The technology for designing loosely coupled distributed computer systems (DCSs) required to tolerate propagated errors caused by software and/or hardware has remained in an immature state. This paper focuses on the type of DCS applications where a system is structured as a set of loosely coupled interacting processes distributed among multiple physical sites and each process is designed in the 'partitioned design' mode, i.e. designed with its interface specification only, rather than with full knowledge of interfaces between other processes (or sites). The thesis is that fault tolerance capabilities must be designed into loosely coupled processes without violating the design policy.

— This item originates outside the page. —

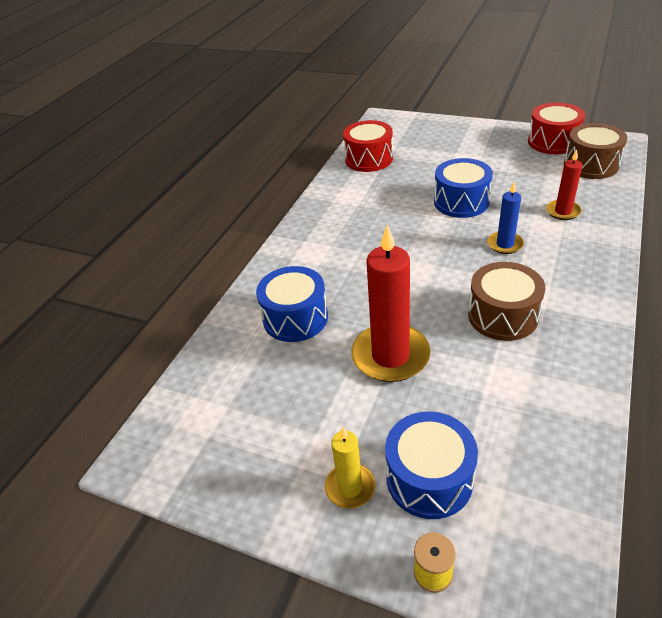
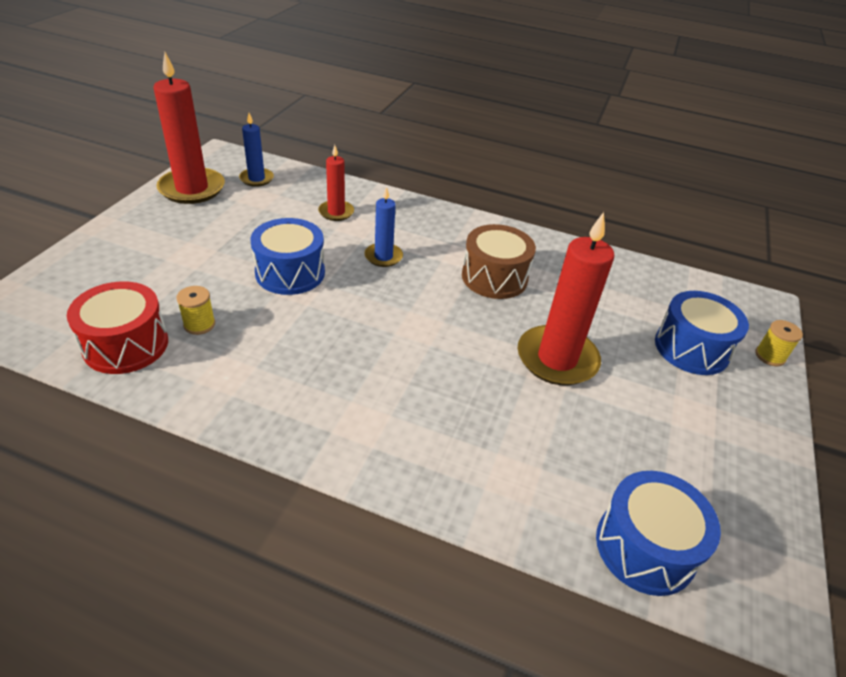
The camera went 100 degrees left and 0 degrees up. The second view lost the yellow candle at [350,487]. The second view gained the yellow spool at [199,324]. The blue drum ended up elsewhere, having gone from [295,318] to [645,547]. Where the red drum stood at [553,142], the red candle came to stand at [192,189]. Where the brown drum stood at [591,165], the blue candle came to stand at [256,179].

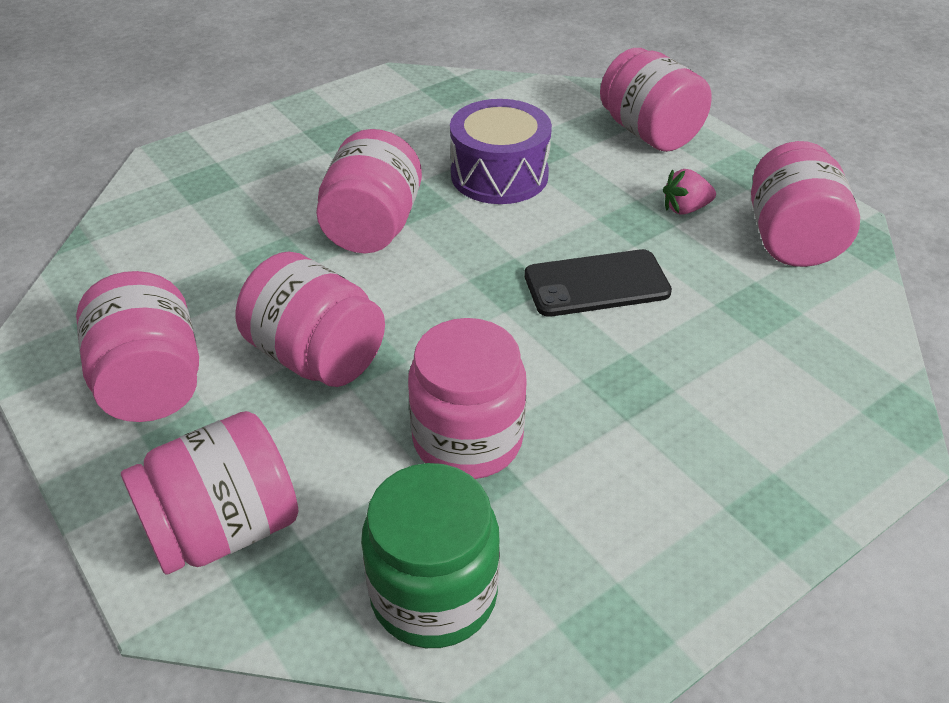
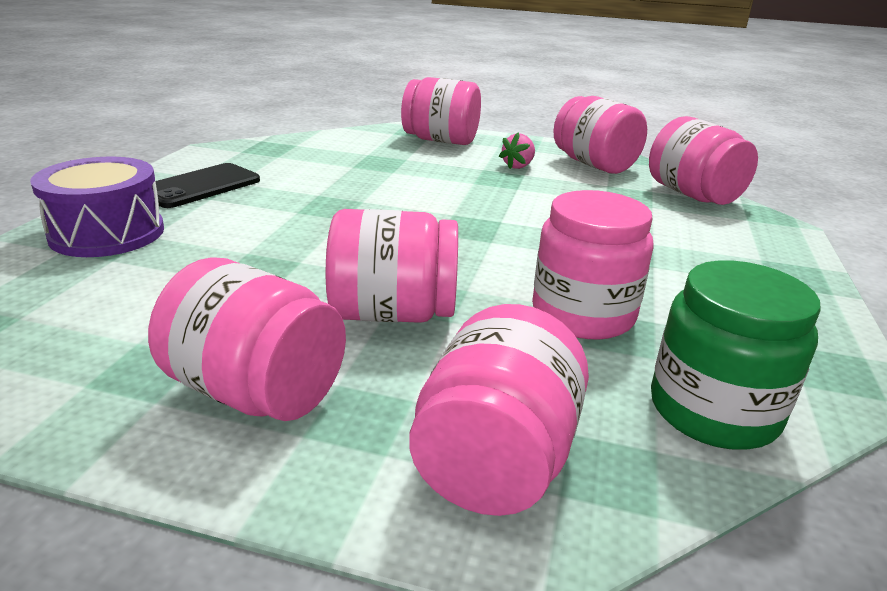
The camera went 40 degrees left and 15 degrees down. The pink jar ended up elsewhere, having gone from [372,227] to [693,195]. The purple drum ended up elsewhere, having gone from [499,175] to [107,233]. The black phone ended up elsewhere, having gone from [596,284] to [200,186].

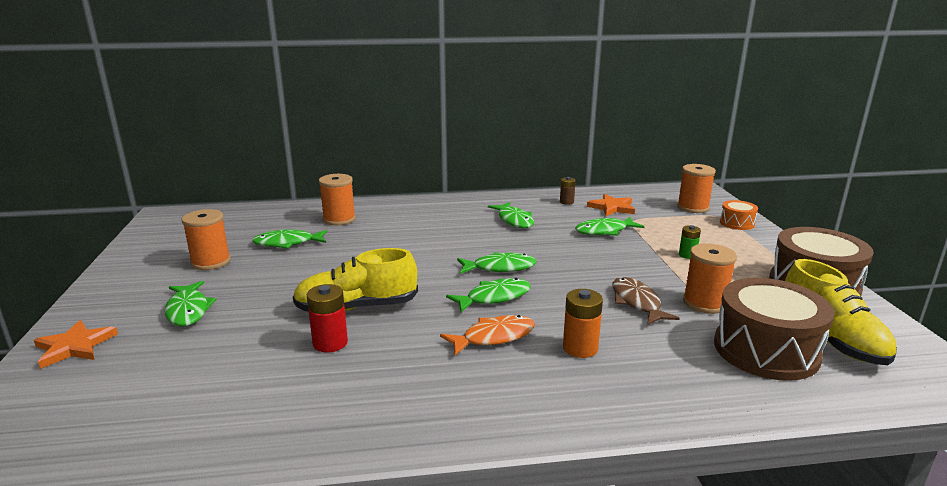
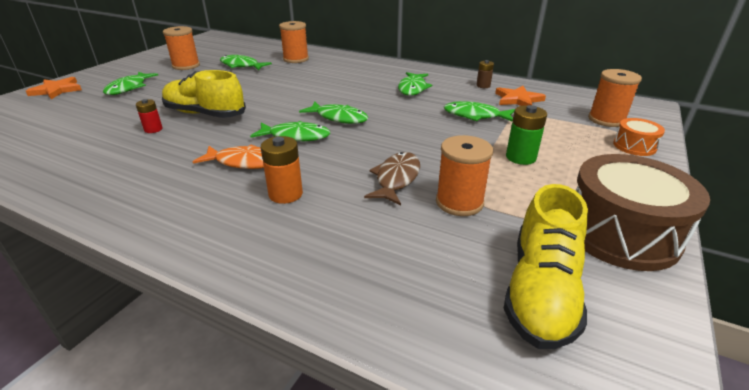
The camera went 35 degrees right and 10 degrees up. The second view lost the brown drum at [766,350]. The size of the red battery at [330,343] changed by a factor of 0.65. The size of the green battery at [687,255] changed by a factor of 1.55.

The programmer-transparent coordination (PTC) scheme is one such approach that has been evolving since 1978. While the basic PTC scheme called the PTC/OR (PTC with obedient receiver) scheme is a scheme for facilitating various forms of cooperative backward recovery in systems of loosely coupled processes, it has one drawback: the difficulty of bounding worst-case recovery time. After discussing various possible solution approaches and their limitations, a promising approach called the PTC/SL (PTC with session leaders) scheme which superimposes additional rules on structuring process interactions onto those of the PTC/OR scheme, is presented. Under the PTC/SL scheme various flexible forms of process interactions are still allowed while the task of ensuring bounded recovery time is made a simple one. Several research issues related to the PTC/SL scheme, e.g., efficient implementation techniques, remain as subjects for future research.<>